In [1]:
%matplotlib inline
import numpy as np
import matplotlib.pyplot as plt
import scipy as sp
import scipy.stats as stats
from scipy.stats import gaussian_kde as gkde
from bokeh.plotting import figure, show, output_notebook, gridplot
from bokeh.models import Span

output_notebook()

In [2]:
def normPDF(x, mu=0.0, sig2=1.0, prec=None):
    if prec:
        sig2 = 1.0 / prec
    return stats.norm.pdf(x, mu, np.sqrt(sig2))

def normRVS(samples=1, mu=0.0, sig2=1.0, prec=None):
    if prec:
        sig2 = 1.0 / prec
    return np.random.normal(mu, np.sqrt(sig2), size=samples)

def gammaRVS(alpha, beta, samples=1):
    return np.random.gamma(alpha, beta, size=samples)

def invGammaRVS(alpha, beta, samples=1):
    return beta * sp.stats.invgamma.rvs(alpha, size=samples)

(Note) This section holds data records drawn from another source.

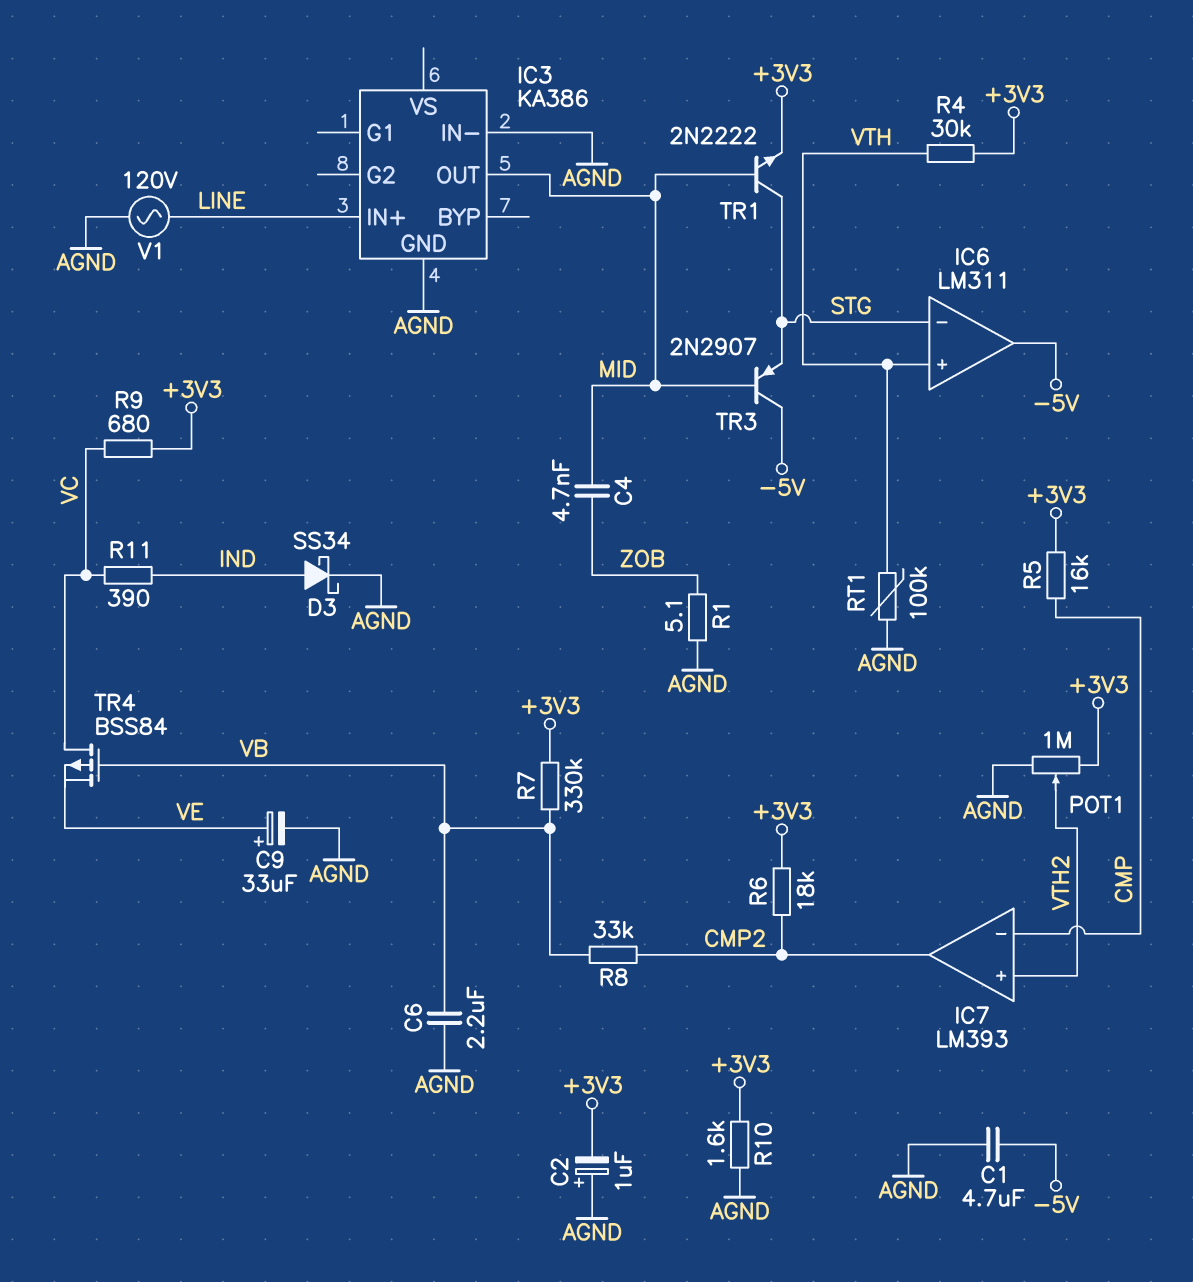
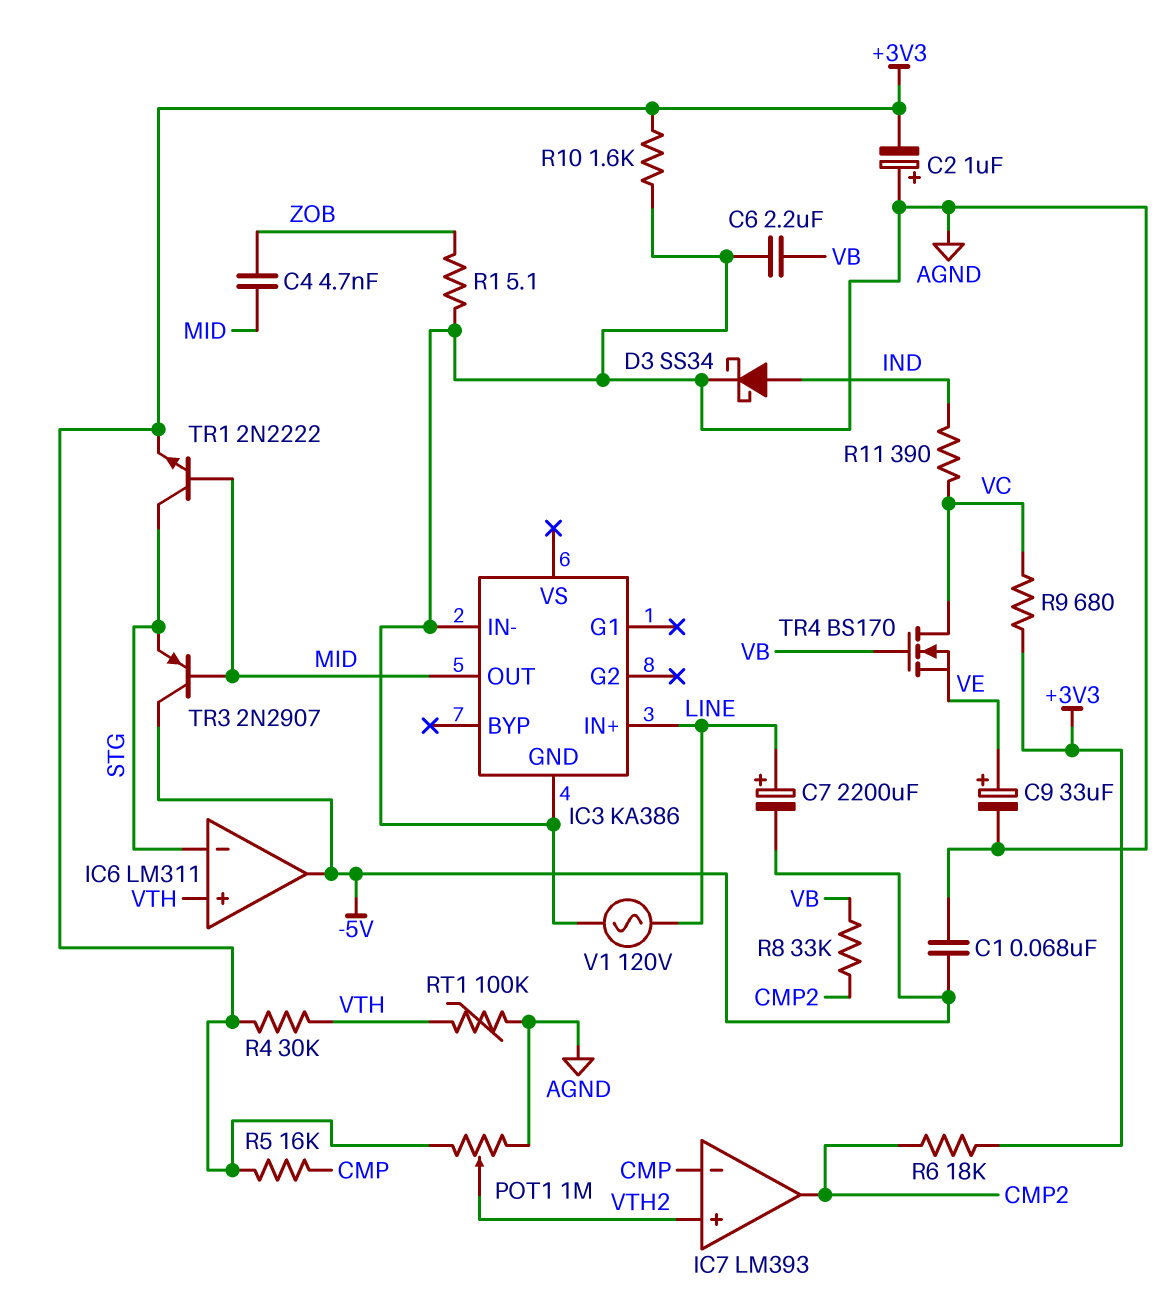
C1: 4.7uF (-5V, AGND) -> 68nF (-5V, AGND)
C7: none -> 2200uF (plus LINE, minus -5V)
R7: 330k (+3V3, VB) -> none
TR4: PMOS BSS84 (G VB, D VC, S VE) -> NMOS BS170 (G VB, D VC, S VE)

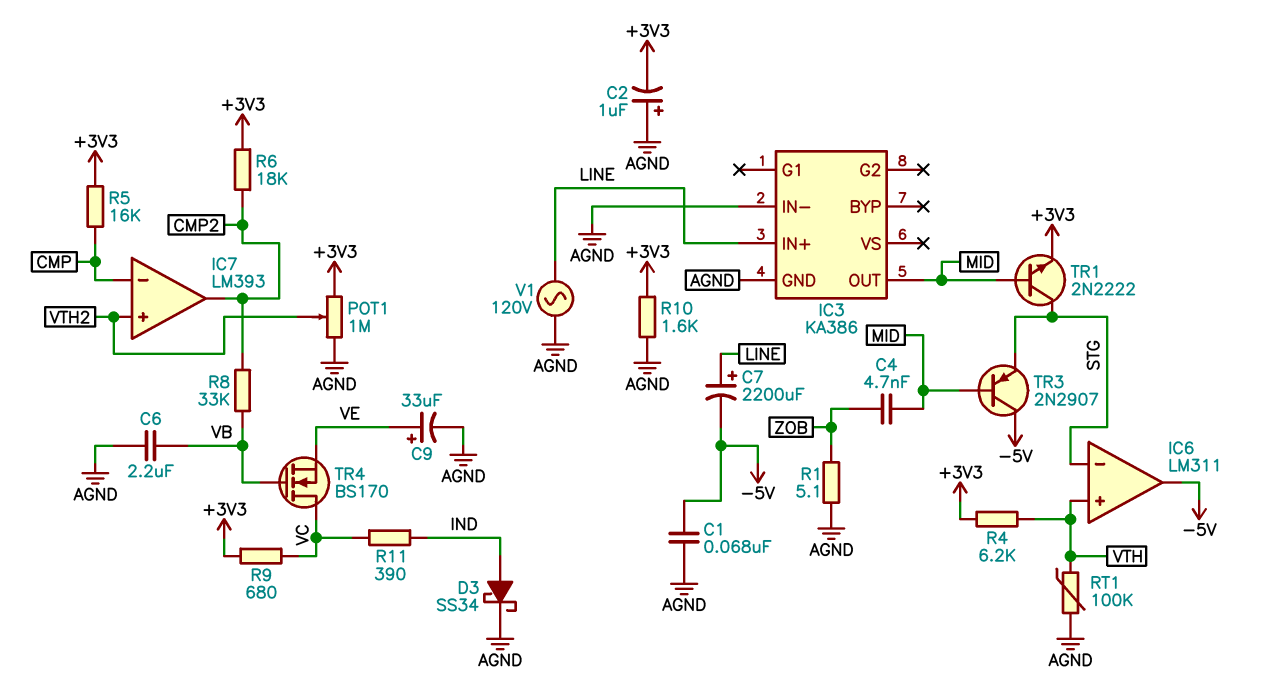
R4: 30k (+3V3, VTH) -> 6.2k (+3V3, VTH)

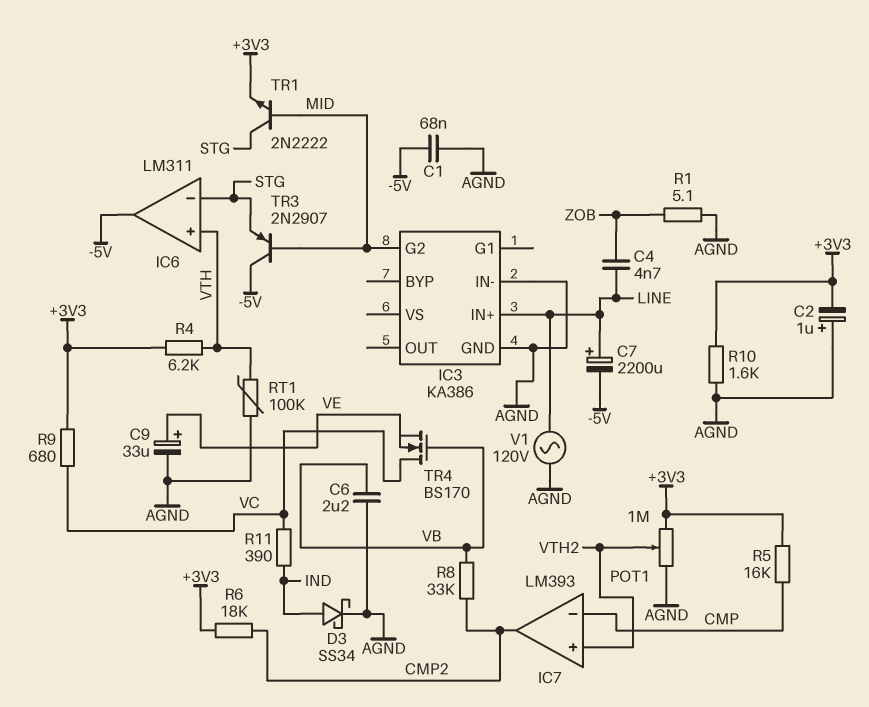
C4: 4.7nF (MID, ZOB) -> 4.7nF (LINE, ZOB)
IC3 pin G2: none -> MID
IC3 pin OUT: MID -> none

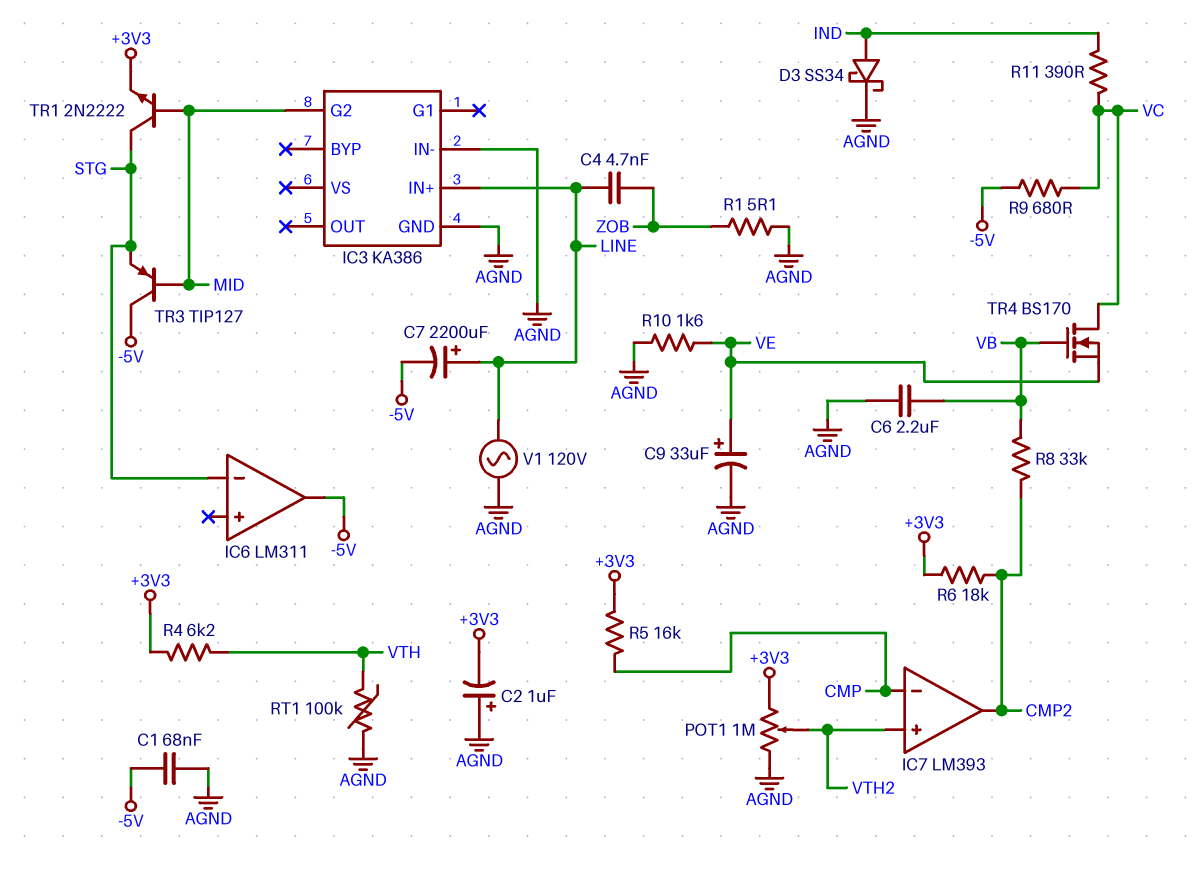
IC6 pin in+: VTH -> none
R9: 680 (+3V3, VC) -> 680 (-5V, VC)
R10: 1.6k (+3V3, AGND) -> 1.6k (AGND, VE)
TR3: PNP 2N2907 (B MID, C -5V, E STG) -> PNP TIP127 (B MID, C -5V, E STG)

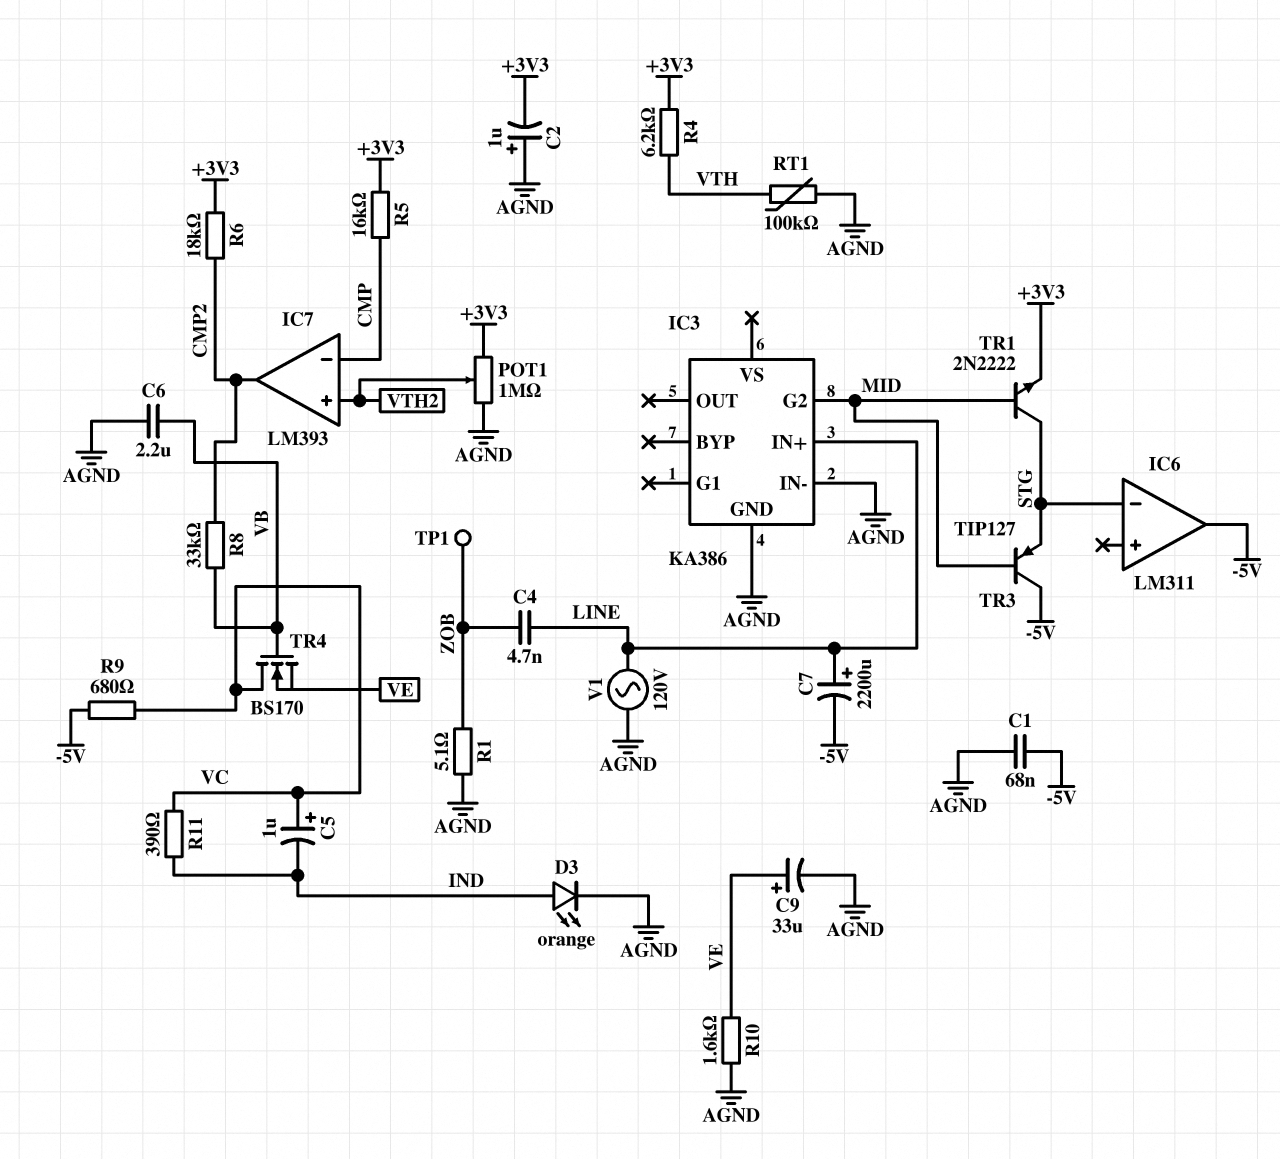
C5: none -> 1uF (plus VC, minus IND)
D3: schottky SS34 (A IND, K AGND) -> LED orange (A IND, K AGND)
TP1: none -> test point (ZOB)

def invGammaPDF(x, alpha, beta=1.0):
    # According to:
    # http://reference.wolfram.com/language/ref/InverseGammaDistribution.html
    # beta is the scale parameter.
    return sp.stats.invgamma.pdf(x, alpha, scale=beta)

In [3]:
def plotMCMCResults(xs, rx, ys, ry, title="Markov-chain results"):
    t = np.arange(xs.shape[0])
    f = figure(title=title, x_axis_label='t',
               plot_width=400, plot_height=400)
    f.line(t, xs, color="darkgreen", alpha=0.5)
    realX = Span(location=rx, dimension='width', 
                 line_color='firebrick', line_dash='dashed',
                 line_width=2)
    f.add_layout(realX)
    f.line(t, ys, color="firebrick", alpha=0.5)
    realY = Span(location=ry, dimension='width', 
                 line_color='darkgreen', line_dash='dashed',
                 line_width=2)
    f.add_layout(realY)
    show(f)

## Mean and precision of a Gaussian distribution

Find the mean ($\mu$) and precision ($\tau = 1/\sigma^2$) of a univariate Gaussian distribution using different approaches.

In [4]:
N = 23
mu = 3.0
sigma2 = 0.5
prec = 1/sigma2
print("mu = {}, sigma2 = {} and tau = {}".format(mu,sigma2,prec))
X = np.linspace(-3.0, 5.0, N)
PX = [normPDF(x,mu,prec=prec) for x in X]
f = figure(title="Real distribution",
           x_axis_label='x',
           y_axis_label='p(x)',
           plot_width=300, plot_height=300)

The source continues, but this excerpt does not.